As I said before, Bob Clark pioneered the modern slasher movie, but Black Christmas is a very rough template. Conventions are sketched out here that would be filled in years later by the likes of John Carpenter (Halloween), Sean S. Cunningham (Friday the 13th), and to a lesser extent, Wes Craven (Elm Street). For example, a good stalk-and-slash movie either doesn’t waste the audience’s time getting to know a bunch of characters who have only been written in order to be creatively killed off; or the characters are so integral to the story that they are given interesting things to say or do. The sorority girls in Black Christmas are interchangeable, but are given way too much screen time between kills to bore us to death. Also, the killer in this movie is obviously Peter (Spoiler!); not only does he have the most distinctive silhouette of any of the characters, he is also the murderer by elimination (see Roger Ebert’s Law of the Economy of Characters). Subsequent slasher films know to conceal the killer’s identity via mask or twist ending; in a way, Clark does this in his film, except the twist makes absolutely no goddamned sense (I won’t further spoil the ending, except to say that it must be seen to be believed). For students of horror, this film provides great insight into how different directors can take a handful of ideas that don’t quite work and turn them into genre-defining paradigms.

Beyond that, this truly weird movie contains shots and story ideas that Bob Clark would use in his later career. The film begins and ends with an exterior of the sorority house; the end is particularly eerie as we hear a phone ringing off the hook; this shot recalls A Christmas Story, which closes on the Parker home with “We Wish You a Merry Christmas” blaring on the soundtrack. They are identical endings to very distinct holiday pictures. Also, the scene in the police station where the police can’t control their laughter at a blowjob joke appears to have been cut-and-pasted right into the principal’s office scene in Porky’s that followed the Peeping Tom shower prank.

If you’re not familiar with the films and conventions I’ve mentioned here, I don’t know what kind of enjoyment you’ll get out of Black Christmas; I can only appreciate it on the level of a hundred-minute in-joke (because I can’t un-watch the movies I’ve seen). To the casual modern viewer, this might come off as a slow, goofy relic from the Seventies. But I guess that’s like worrying over whether Twilight Fans will appreciate Chuck Klosterman: you’ll either get it or you won’t. Regardless, this film needs to be seen.
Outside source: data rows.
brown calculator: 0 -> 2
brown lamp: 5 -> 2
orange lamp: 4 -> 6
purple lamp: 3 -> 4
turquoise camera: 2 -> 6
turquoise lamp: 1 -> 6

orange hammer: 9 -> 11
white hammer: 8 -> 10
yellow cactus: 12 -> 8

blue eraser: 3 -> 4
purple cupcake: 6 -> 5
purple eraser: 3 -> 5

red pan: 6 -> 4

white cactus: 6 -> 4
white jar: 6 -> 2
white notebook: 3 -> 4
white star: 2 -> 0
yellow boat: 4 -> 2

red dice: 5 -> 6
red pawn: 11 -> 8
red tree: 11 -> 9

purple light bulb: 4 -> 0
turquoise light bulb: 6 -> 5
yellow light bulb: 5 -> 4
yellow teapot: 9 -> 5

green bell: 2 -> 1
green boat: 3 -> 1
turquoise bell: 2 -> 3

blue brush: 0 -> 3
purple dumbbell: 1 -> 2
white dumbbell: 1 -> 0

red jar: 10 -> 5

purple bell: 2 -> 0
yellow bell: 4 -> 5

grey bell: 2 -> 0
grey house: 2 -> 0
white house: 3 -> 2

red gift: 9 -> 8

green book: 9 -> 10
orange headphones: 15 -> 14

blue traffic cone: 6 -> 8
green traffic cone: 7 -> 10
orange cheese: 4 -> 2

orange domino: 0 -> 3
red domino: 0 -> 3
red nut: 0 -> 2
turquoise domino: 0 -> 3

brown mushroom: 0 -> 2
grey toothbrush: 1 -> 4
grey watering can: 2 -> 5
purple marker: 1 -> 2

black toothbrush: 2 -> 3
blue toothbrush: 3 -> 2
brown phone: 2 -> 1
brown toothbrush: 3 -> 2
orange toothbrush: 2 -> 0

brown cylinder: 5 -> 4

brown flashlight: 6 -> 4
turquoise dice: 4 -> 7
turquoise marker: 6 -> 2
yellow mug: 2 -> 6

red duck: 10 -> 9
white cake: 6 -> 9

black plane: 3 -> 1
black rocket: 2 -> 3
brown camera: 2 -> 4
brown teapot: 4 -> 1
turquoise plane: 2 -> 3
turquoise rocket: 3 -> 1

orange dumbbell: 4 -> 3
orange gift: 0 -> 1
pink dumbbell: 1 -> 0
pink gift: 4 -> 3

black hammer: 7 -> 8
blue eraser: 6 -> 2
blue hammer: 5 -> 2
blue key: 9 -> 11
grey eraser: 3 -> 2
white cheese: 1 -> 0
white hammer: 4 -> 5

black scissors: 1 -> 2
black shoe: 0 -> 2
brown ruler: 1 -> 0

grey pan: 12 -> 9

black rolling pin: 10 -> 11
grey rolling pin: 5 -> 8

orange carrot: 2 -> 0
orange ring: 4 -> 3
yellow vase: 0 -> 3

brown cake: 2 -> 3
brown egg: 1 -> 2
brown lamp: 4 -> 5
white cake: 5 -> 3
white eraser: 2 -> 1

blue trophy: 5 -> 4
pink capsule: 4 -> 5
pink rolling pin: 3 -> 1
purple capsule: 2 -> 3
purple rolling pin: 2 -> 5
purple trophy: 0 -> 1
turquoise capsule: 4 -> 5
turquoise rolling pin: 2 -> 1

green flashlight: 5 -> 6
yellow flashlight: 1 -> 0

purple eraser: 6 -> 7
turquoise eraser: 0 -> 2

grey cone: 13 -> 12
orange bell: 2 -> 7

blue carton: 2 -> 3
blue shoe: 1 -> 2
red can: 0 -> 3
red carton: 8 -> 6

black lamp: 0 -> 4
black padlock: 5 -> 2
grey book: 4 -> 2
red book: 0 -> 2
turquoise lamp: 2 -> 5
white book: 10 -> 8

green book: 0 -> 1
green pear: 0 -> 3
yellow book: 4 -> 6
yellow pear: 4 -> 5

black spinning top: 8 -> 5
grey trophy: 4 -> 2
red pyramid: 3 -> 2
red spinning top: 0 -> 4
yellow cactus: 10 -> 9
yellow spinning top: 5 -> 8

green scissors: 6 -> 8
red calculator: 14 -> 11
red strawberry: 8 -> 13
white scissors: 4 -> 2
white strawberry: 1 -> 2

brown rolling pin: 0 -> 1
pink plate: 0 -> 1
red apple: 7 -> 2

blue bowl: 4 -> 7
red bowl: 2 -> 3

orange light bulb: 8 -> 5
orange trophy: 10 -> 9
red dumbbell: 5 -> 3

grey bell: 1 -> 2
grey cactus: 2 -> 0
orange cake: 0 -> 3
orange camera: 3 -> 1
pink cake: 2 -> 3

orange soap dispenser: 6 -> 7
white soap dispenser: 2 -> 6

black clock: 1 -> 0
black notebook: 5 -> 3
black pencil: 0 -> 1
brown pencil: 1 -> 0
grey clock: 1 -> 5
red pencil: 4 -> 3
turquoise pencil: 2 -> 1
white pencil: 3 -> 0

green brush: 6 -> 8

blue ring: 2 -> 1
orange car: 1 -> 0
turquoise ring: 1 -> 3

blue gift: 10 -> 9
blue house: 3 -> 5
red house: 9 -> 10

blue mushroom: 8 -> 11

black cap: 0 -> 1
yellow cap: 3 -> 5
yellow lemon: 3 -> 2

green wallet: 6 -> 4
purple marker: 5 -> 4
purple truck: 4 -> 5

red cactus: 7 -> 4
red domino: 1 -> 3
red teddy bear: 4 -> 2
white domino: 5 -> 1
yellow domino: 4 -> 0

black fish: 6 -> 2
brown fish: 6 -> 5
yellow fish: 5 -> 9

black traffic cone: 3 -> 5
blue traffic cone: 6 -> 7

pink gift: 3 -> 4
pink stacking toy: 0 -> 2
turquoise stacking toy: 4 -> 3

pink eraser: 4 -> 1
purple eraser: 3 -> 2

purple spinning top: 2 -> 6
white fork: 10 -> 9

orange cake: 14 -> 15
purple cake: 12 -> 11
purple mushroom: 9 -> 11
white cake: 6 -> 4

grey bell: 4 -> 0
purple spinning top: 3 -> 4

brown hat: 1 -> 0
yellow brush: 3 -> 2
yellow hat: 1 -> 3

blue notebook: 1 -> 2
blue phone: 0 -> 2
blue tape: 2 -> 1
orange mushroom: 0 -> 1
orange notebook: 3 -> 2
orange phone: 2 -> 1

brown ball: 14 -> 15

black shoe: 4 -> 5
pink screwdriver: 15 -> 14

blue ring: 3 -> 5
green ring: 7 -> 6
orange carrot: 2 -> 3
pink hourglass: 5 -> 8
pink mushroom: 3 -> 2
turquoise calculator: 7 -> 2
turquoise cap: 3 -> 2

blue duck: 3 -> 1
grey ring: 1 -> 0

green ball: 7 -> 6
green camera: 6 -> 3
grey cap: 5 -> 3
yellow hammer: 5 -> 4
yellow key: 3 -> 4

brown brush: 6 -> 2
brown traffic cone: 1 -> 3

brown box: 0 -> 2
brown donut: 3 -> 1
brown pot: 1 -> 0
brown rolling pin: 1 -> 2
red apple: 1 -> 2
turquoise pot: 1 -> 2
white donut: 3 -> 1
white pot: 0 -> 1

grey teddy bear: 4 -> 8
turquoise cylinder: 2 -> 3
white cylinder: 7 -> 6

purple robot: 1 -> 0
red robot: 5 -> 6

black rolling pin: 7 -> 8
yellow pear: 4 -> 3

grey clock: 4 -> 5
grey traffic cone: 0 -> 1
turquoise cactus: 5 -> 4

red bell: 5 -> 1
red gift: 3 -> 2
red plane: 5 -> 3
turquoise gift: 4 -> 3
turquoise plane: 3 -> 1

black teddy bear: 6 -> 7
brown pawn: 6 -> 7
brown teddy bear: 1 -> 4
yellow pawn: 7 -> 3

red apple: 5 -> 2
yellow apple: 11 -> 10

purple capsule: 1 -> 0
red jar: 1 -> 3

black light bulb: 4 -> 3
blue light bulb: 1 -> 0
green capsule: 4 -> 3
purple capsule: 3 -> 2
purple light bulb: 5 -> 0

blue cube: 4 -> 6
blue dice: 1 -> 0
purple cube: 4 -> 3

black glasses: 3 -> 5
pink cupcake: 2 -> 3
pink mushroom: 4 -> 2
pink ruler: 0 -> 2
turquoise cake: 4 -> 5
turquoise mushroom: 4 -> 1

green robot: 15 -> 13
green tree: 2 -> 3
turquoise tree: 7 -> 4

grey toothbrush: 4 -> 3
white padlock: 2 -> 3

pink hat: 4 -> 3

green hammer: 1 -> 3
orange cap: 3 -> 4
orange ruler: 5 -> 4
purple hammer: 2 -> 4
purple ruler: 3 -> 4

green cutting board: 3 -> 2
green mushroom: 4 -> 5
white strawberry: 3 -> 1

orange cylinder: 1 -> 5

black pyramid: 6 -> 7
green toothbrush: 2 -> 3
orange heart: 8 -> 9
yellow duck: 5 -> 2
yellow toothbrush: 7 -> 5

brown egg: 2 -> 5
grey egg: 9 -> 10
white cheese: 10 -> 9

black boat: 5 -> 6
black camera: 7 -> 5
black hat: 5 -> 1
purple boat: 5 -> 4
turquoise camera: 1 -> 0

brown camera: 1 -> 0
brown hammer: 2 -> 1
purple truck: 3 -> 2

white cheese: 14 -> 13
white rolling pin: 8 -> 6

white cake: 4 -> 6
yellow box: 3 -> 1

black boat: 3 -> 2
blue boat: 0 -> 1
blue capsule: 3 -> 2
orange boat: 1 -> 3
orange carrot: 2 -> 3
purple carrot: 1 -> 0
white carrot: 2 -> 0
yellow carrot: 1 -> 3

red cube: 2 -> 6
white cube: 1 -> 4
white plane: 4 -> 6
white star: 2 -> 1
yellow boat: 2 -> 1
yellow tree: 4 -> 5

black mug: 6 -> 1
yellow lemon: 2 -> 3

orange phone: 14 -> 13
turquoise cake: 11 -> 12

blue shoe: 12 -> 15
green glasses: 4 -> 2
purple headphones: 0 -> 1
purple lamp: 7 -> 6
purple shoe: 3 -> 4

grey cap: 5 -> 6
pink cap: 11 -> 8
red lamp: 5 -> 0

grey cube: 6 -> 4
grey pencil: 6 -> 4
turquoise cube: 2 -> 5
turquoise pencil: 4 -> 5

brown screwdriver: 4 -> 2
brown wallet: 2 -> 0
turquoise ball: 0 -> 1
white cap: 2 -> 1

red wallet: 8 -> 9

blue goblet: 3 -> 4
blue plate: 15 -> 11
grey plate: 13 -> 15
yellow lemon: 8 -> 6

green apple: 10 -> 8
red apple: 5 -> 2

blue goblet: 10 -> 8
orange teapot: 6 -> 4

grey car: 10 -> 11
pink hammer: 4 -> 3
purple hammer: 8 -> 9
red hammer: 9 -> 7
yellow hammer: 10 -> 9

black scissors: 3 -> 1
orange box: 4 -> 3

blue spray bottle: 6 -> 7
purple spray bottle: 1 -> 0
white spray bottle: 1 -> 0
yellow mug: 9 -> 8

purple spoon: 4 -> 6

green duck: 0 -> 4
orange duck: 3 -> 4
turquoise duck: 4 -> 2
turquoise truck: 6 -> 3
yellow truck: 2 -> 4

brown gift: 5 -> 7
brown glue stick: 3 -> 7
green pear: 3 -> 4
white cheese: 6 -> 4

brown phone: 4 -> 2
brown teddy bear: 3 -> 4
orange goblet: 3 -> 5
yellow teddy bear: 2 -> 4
Note: If you’re thinking about skipping the original and settling for the remake, don’t. I saw 2006’s Black Christmas (the day after Christmas, in an empty theatre, with my friend, Brian) without having seen the original and I can’t remember anything about it except for a scene involving meat cookies. There are many more memorable scenes in the original, though it takes half the movie to get to them.